De même, l'institution d'un bilan de compétences, et la création des centres institutionnels qui les réalisent, pour aider chaque salarié, ou chaque demandeur d'emploi, à élaborer un projet professionnel, s'inscrivent dans cette logique.
Tutorat, bilan de compétences : il faut, en matière de formation comme en d'autres domaines -plus qu'en d'autres domaines sans doute-, passer des procédures générales aux suivis individualisés, et des grandes machines impersonnelles aux mécaniques de précision.
* Mais l'efficacité, ce sont aussi les gains de compétitivité et de productivité des entreprises.
La formation est l'une des clés des stratégies d'entreprise. Elle permet en effet d'adapter les ressources humaines aux changements de technologie ou d'organisation. Elle permet aussi d'améliorer la cohésion sociale de l'entreprise, sans laquelle -c'est la leçon de la fin du modèle tayloriste- il n'y a pas de développement durable. Nous devons impérativement sortir de la gestion de court terme qui fait de l'effectif la principale variable d'ajustement des entreprises. Il n'est pas vrai qu'il soit moins coûteux de licencier que de requalifier. Tout le monde peut faire ce raisonnement macro-économique simple : ce que l'on appelle le dégraissage, quel mot odieux malheureusement si souvent employé, se traduit en allocations chômage qui grèvent les charges fixes de la nation et sont financées en dernière analyse par les contribuables qu'il s'agisse des entreprises ou des particuliers. Ceux qui croient ainsi diminuer leurs coûts se trompent ; leur comportement encourage une attitude semblable des autres entreprises, en sorte qu'au terme de la chaîne, la mutualisation des charges est coûteuse pour chacun. Il est donc essentiel que la formation des personnels les moins qualifiés et l'incidence des modifications d'organisation du travail sur la formation soient au coeur de la négociation de branche, ainsi que les partenaires sociaux s'y sont engagés.

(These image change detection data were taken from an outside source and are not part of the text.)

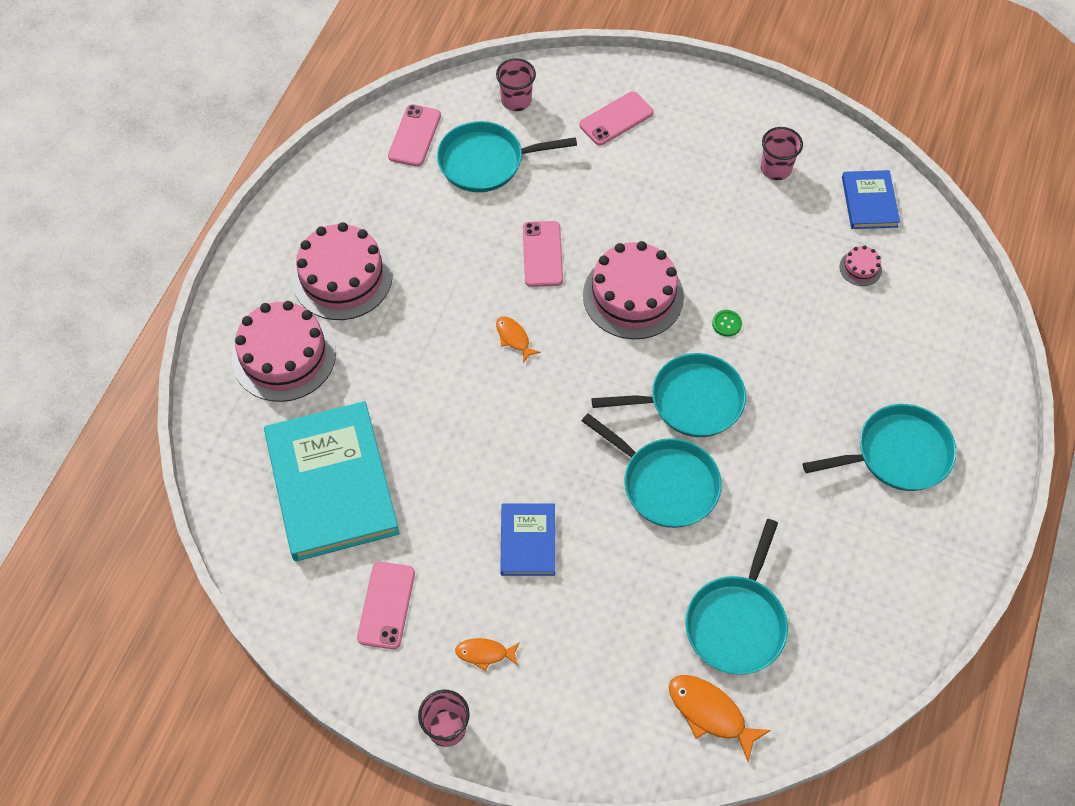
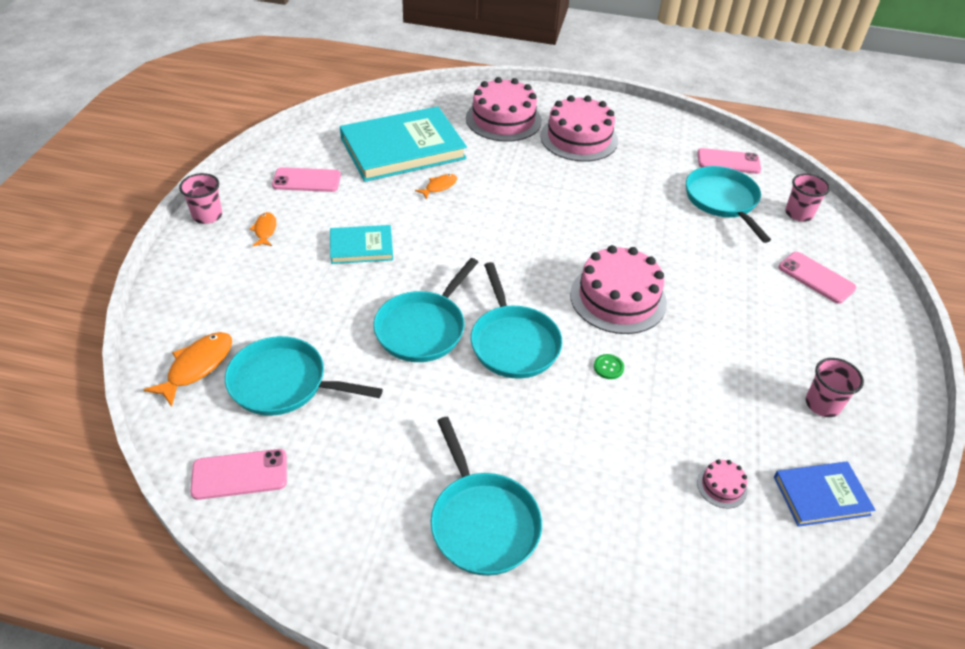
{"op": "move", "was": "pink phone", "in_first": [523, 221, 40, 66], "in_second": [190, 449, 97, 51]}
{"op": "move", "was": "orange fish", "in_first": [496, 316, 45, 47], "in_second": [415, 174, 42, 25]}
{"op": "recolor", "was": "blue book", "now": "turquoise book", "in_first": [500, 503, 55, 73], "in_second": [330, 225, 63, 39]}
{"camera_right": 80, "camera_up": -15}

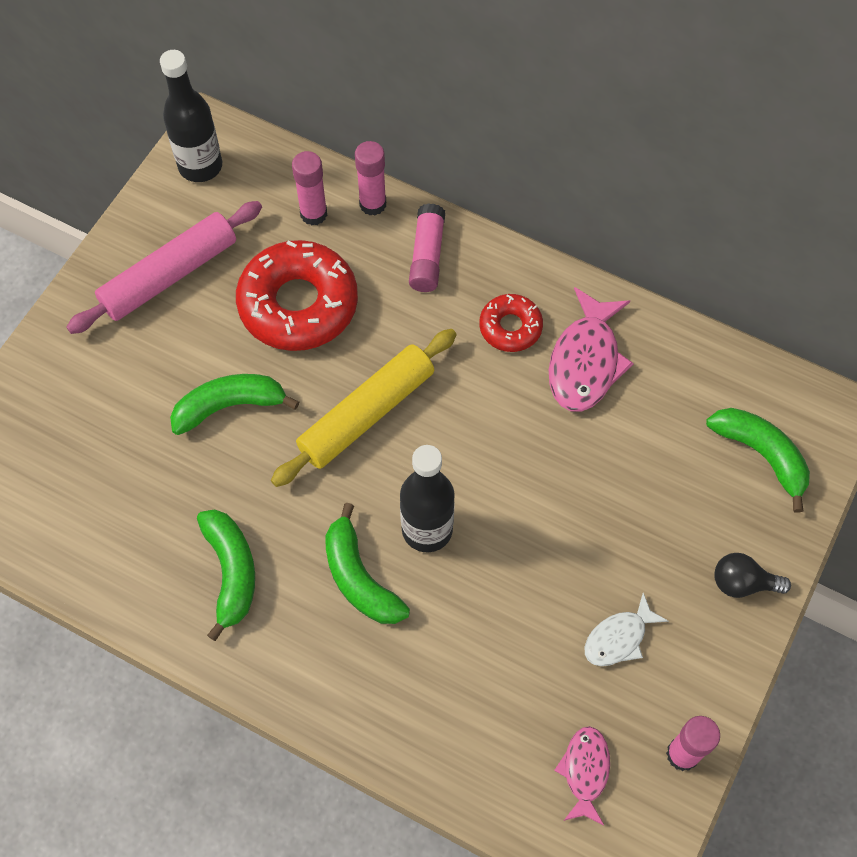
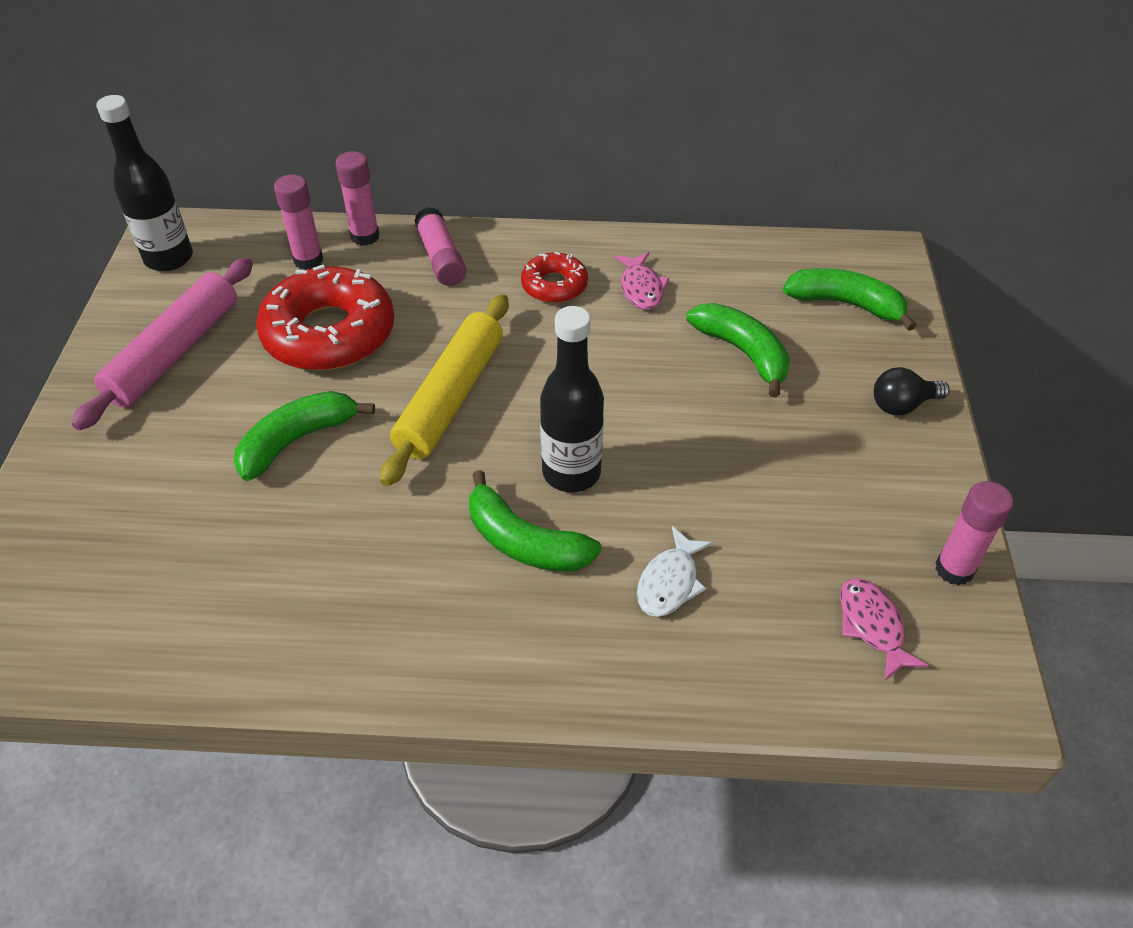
{"op": "resize", "was": "pink fish", "in_first": [549, 287, 85, 125], "in_second": [615, 252, 54, 58], "ratio": 0.59}
{"op": "move", "was": "green banana", "in_first": [197, 509, 58, 132], "in_second": [686, 303, 104, 95]}
{"op": "move", "was": "white fish", "in_first": [585, 593, 83, 73], "in_second": [637, 526, 76, 91]}
{"camera_right": -25, "camera_up": -15}

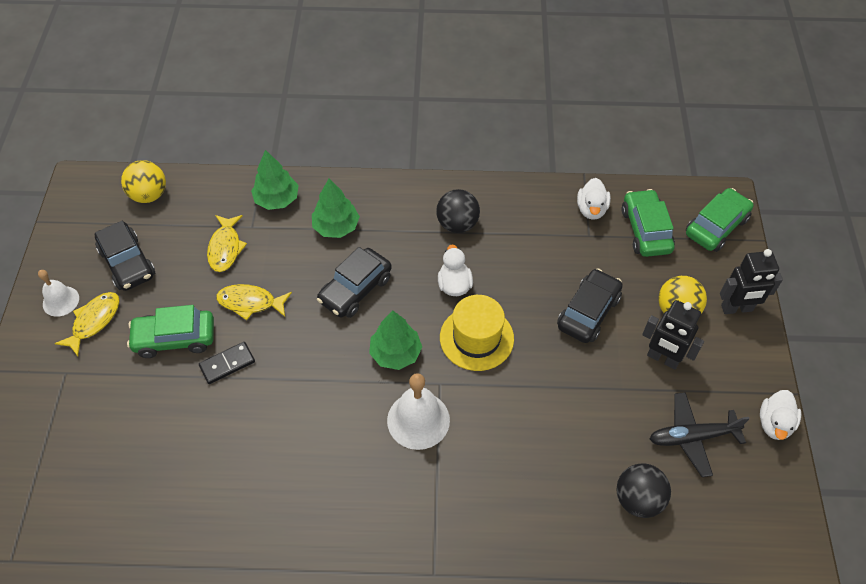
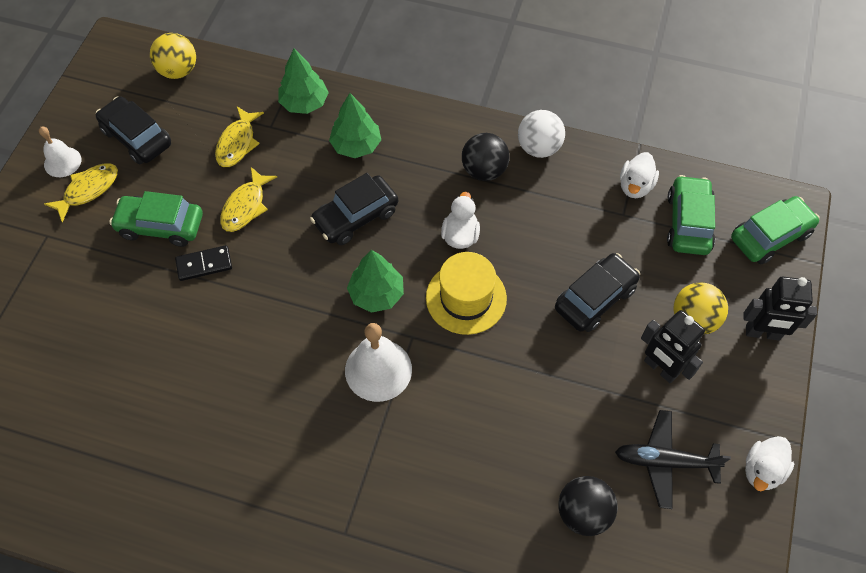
{"op": "rotate", "was": "black car", "in_first": [95, 221, 60, 70], "in_second": [96, 96, 75, 69], "clockwise": 150}
{"op": "rotate", "was": "yellow fish", "in_first": [216, 284, 76, 36], "in_second": [220, 167, 57, 65], "clockwise": -90}
{"op": "insert", "now": "white ball", "in_second": [518, 110, 47, 48]}
{"camera_right": 15, "camera_up": 5}

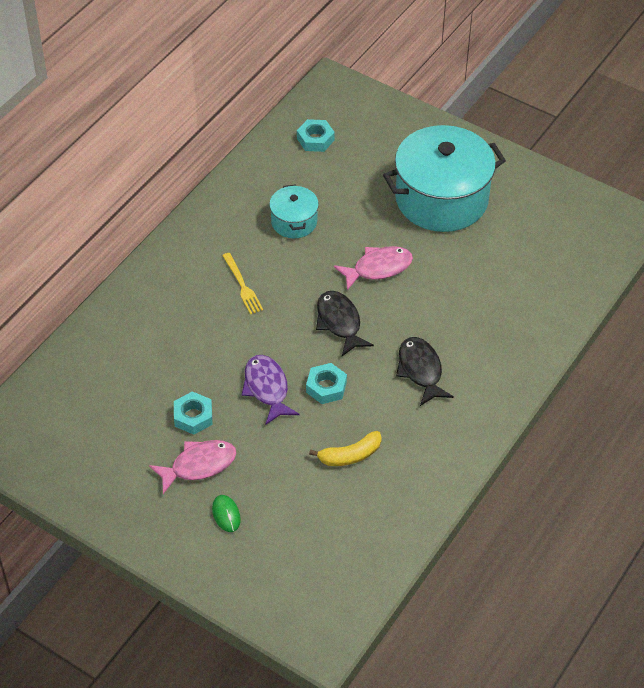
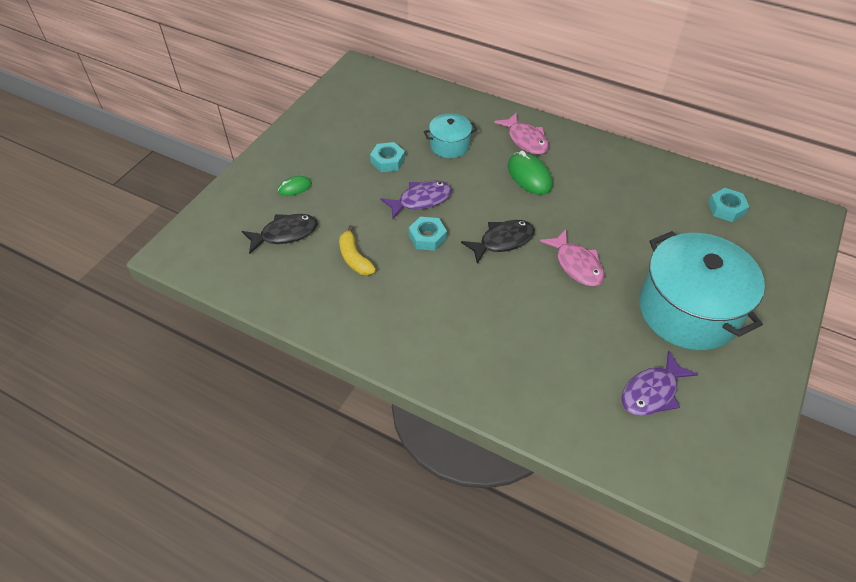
{"op": "move", "was": "turquoise pot", "in_first": [269, 184, 50, 54], "in_second": [424, 114, 53, 44]}
{"op": "replace", "was": "yellow fork", "now": "green mouse", "in_first": [222, 253, 41, 61], "in_second": [508, 151, 45, 44]}
{"op": "move", "was": "black fish", "in_first": [396, 337, 58, 69], "in_second": [242, 214, 76, 40]}
{"op": "move", "was": "pink fish", "in_first": [149, 440, 87, 54], "in_second": [494, 112, 55, 43]}
{"op": "insert", "now": "purple fish", "in_second": [621, 351, 77, 65]}
{"camera_right": 85, "camera_up": 0}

L'effort des entreprises ne doit pas s'arrêter à leurs portes. Elles doivent également concourir à l'adaptation des qualifications sur le marché du travail. Comment accepter, alors que nous comptons 2,5 millions de chômeurs et 2,9 millions de demandeurs d'emploi, qu'il puisse y avoir, chaque mois, des offres d'emploi non satisfaites ? Les accords cadres signés le 10 septembre 1992 par le ministère du Travail, l'ANPE et 13 organisations professionnelles ouvrent la voie : ils prévoient que les entreprises de secteurs qui rencontrent des difficultés de recrutement mettent leur capacité de formation au service des demandeurs d'emploi.
Martine Aubry qui a participé à l'élaboration des lois Auroux le sait bien il faut faire entrer davantage encore la démocratie dans les entreprises. Elle doit devenir non pas un lieu mais une communauté de travail ; elle doit par ailleurs participer aux réseaux de solidarité de la communauté nationale. La formation qu'elle dispense à ses salariés ou à laquelle elle contribue pour les demandeurs d'emploi en est à la fois l'instrument et l'indicateur. C'est une exigence de la société, mais c'est aussi, je le crois profondément, l'intérêt de l'entreprise.
J'aurais garde de vous quitter sans vous avoir fait part de quelques réflexions qui, si elles ne sont ni provocatrices, ni hostiles, ne sont pas nécessairement agréables à entendre. Nous sommes ici pour nous parler franchement. Notre rencontre serait moins intéressante si elle n'était pas un peu pimentée.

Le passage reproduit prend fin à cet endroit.